The Moment: Troubled Teenager

Dear Anne Marie: I am worried about my fifteen-year-old daughter, Sophie. Until a few months ago she was a friendly and outgoing girl. Now she is secretive, avoids family members and is hanging out with new friends. She even quit the soccer team – an activity she has always loved. I can't stop thinking about this. It is affecting my job, my marriage, and my whole life. What should I do?
   — Joan M.

Dear Joan:
You are a loving mother who is willing and wanting to be responsible for the proper care and upbringing of your daughter. You take the time to really observe her each day; thus, you are able to notice important changes in your daughter's demeanor. She is a very fortunate girl.

Managing The Moment

The "Moment to Manage" is your feeling of fear. Fear is an emotion designed to save our lives when danger is imminent. It shuts down our capacity to think, to reason and to make thoughtful decisions. Fear compels us to either fight or to run. Left unmanaged, fear will reduce your options to these two extremes: fighting with your daughter or burying your head in the sand, hoping the problem will go away. Neither works.

The Game Plan

First, don't go it alone! You and your husband need to team up together to help your daughter. If he is in deep denial or unwilling to help then talk with a friend or seek professional guidance. This is not the time to play "Super Mom" single-handedly saving the day. Get help!

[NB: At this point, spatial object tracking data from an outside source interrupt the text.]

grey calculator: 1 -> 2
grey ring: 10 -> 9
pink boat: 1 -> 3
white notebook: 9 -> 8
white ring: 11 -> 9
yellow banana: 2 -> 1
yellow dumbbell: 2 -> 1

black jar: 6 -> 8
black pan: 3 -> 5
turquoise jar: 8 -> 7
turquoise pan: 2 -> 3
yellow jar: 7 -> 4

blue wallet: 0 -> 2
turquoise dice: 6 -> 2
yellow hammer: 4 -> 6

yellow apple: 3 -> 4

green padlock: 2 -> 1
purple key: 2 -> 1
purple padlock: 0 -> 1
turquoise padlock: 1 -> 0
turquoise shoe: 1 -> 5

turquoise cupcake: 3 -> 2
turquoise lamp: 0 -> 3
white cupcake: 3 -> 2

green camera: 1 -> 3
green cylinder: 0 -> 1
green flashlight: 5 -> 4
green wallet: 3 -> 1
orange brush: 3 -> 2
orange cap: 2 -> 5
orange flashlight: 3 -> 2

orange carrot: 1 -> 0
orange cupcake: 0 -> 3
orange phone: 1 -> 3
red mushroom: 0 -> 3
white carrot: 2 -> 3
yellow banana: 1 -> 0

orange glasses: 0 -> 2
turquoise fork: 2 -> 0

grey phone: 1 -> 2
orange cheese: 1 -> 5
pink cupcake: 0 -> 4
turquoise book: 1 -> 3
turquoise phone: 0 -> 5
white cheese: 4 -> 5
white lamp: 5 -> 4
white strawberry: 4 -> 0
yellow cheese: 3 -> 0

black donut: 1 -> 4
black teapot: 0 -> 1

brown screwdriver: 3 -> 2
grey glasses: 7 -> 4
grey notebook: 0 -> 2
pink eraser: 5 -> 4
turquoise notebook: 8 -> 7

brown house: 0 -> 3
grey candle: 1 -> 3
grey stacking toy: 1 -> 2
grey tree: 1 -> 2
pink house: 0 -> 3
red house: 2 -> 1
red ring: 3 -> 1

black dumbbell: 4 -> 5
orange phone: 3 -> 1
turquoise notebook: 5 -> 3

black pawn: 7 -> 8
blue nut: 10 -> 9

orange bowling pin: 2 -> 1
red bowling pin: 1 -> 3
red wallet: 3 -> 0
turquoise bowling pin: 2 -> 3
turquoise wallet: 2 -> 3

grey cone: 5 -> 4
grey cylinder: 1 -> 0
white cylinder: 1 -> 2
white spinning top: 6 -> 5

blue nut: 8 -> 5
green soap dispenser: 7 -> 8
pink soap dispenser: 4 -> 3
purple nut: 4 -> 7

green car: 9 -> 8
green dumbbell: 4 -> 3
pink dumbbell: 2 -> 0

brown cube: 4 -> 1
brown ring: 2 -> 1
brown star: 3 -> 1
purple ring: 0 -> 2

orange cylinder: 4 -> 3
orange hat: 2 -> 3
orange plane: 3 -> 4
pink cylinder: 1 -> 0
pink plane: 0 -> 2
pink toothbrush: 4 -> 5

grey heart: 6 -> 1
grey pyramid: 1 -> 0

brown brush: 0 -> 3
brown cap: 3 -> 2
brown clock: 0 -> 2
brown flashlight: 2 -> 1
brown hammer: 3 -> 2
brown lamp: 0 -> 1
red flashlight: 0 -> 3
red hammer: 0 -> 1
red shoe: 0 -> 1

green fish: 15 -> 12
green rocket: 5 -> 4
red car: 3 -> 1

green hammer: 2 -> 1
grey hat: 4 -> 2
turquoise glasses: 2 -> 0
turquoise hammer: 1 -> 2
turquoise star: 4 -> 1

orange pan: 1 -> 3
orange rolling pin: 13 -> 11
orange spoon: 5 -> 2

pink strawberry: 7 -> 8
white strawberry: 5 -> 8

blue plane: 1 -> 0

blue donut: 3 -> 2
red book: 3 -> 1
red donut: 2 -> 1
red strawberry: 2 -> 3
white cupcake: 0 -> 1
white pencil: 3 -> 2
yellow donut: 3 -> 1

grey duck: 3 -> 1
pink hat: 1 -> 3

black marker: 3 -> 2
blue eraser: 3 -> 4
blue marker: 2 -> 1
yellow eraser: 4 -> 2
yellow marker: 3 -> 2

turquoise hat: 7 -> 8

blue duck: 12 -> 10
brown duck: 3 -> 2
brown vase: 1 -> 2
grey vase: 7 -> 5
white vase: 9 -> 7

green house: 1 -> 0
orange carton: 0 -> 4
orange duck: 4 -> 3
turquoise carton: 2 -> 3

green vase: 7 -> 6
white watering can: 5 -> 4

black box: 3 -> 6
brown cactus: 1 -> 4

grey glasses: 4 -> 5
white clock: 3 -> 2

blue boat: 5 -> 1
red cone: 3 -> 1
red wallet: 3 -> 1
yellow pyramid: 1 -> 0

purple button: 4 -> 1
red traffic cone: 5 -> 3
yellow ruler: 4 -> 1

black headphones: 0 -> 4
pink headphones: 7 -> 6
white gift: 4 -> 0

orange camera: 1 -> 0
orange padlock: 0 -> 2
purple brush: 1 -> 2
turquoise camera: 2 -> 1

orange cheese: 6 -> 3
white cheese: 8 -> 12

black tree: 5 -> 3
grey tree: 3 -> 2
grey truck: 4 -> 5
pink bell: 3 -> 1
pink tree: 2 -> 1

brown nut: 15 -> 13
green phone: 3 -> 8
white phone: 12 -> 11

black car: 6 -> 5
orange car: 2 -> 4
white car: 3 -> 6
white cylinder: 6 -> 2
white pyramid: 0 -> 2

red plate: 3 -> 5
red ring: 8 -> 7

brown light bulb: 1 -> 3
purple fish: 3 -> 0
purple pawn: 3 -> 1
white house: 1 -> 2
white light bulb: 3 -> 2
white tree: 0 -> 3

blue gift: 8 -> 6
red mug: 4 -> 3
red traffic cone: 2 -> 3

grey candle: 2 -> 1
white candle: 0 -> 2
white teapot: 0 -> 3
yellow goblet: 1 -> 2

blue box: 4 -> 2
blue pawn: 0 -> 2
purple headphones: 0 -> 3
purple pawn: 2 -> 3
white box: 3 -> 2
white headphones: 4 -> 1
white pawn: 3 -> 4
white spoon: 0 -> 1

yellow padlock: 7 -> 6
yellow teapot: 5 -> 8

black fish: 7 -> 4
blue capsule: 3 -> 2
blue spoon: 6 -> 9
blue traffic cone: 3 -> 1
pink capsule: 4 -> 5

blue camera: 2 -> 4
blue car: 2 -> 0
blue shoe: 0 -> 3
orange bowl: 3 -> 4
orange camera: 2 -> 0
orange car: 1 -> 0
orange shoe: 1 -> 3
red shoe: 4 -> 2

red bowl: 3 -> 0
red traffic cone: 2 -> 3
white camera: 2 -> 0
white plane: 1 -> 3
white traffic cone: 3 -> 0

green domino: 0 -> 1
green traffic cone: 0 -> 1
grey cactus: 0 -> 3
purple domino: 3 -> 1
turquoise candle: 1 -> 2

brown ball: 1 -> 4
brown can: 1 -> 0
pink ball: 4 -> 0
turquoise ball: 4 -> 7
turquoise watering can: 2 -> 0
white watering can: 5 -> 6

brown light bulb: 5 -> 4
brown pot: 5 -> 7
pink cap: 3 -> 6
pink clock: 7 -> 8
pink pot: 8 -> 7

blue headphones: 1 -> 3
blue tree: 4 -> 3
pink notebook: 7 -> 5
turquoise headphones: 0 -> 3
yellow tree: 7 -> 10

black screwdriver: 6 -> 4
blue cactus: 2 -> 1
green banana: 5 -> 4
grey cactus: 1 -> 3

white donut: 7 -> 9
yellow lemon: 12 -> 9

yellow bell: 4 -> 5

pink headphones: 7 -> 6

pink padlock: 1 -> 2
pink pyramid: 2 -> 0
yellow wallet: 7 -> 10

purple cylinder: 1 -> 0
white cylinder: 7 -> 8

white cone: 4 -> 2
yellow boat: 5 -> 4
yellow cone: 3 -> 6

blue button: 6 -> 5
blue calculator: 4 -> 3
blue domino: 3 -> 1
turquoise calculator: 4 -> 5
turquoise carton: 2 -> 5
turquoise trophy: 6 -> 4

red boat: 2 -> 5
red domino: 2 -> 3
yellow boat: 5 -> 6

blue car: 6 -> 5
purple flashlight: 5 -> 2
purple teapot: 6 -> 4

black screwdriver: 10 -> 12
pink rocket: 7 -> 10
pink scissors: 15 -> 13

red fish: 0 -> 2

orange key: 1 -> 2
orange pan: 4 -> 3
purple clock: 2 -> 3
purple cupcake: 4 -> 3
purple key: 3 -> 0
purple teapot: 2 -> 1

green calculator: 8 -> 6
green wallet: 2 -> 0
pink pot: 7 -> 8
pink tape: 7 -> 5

Second, spell out the issue before you talk to your daughter. Don't sabotage your talk with Sophie by starting an emotional, "I am so upset…worried…frantic" conversation. What you want Sophie to address is her behavior, NOT your feelings. Manage your emotions and keep Sophie's behavior at center stage.

Third, get more information. The school counselor, Sophie's old friends or the parents of Sophie's old friends are potential allies to help you learn the facts about your daughter. Is Sophie really in trouble or is she just acting out?

Fourth, adopt a position and determine to hold to it. How are you going to respond to Sophie's behavior? What rules, guidelines or boundaries will you make? Initiate any changes from a place of "solid care" and then really mean business. Your credibility and Sophie's future depend on it.

Finally, stay invested in the rest of your life. Your life is bigger than this problem and if you forget that, the rest of your life will become a problem too! Go on dates with your husband, have fun with your other children and get out with your friends. You will help Sophie the most by remaining a whole person vs. becoming just a fragmented mother.